Sorry to hear this. I recall the naturally awkward discussion
when, after several successive rounds of downsizing, I was
eventually one of those chosen for redundancy. My boss, with whom
I had worked closely for many years, memorably said "It's not
personal." What, they had a lucky dip?
I too have been through the process several times.

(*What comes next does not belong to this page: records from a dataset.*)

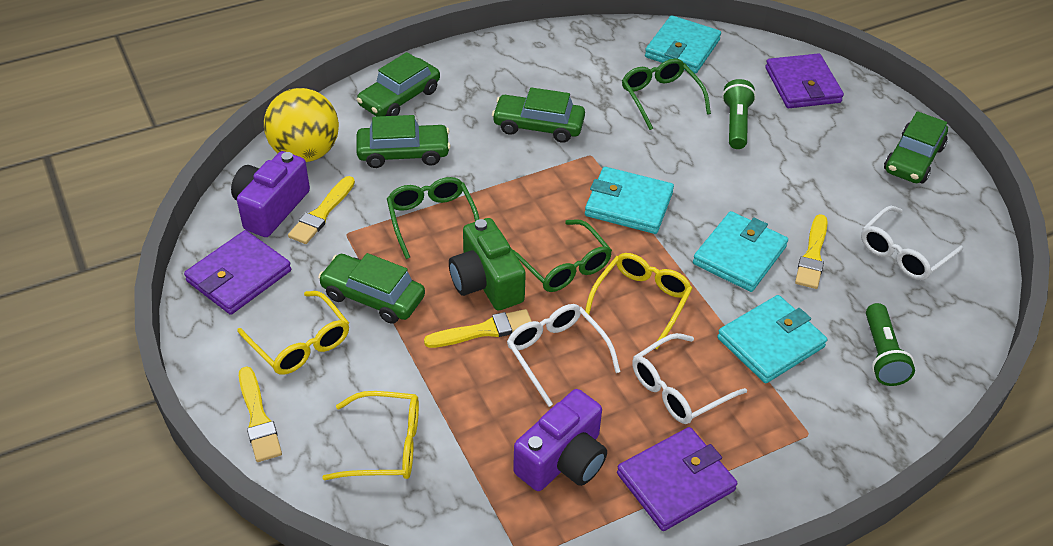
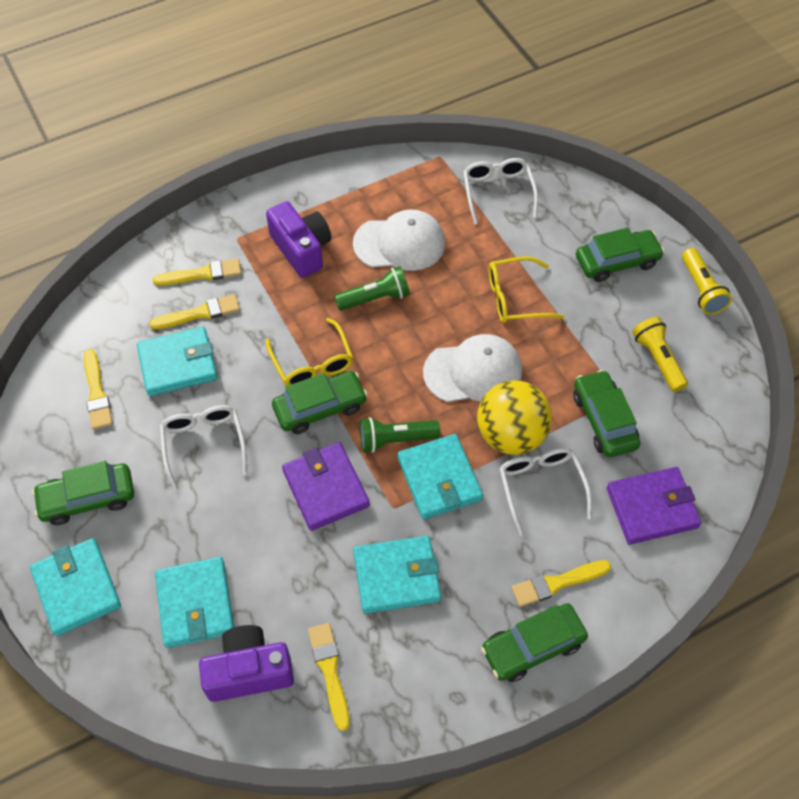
green camera: 1 -> 0
green glasses: 3 -> 0
purple wallet: 3 -> 2
turquoise wallet: 4 -> 5
white cap: 0 -> 2
yellow brush: 4 -> 5
yellow flashlight: 0 -> 2
yellow glasses: 3 -> 2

It's my third: in 2007, the small establishment I was at in Great Baddow
(near Chelmsford), Essex, were doing headcount reduction; at the last
moment they found me another job (at the same title) with the company,
but in Kent, so I had to move. in 2010, _they_ did a headcount reduction
among the engineer group, and I again at the last minute got another
position with them (this time at the same site, but moving from senior
hardware engineer to technician - actually only about 10% down in
salary, and I've more than made that up since); and now, when they're
reducing the "manual workers" (and some other pools, though _not_ the
engineers this time).
Post by Sam Plusnet
At one firm, I finally lost out on the 5th (or was it the 6th?) round of
redundancies.
Each round seemed to have a 'theme'.
Sometimes Department heads were simply told that they would lose x% of
their personnel and they should pick people they could best do without
- but don't pick anyone from an identifiable minority group (in some
departments, gender could represent a minority group).
Sometimes they were encouraged to pick new employees (cheaper since
they wouldn't qualify for much in the way of redundancy) or other times
it was long-term employees who were at or near the top of their
payscale (biggest impact on the payroll).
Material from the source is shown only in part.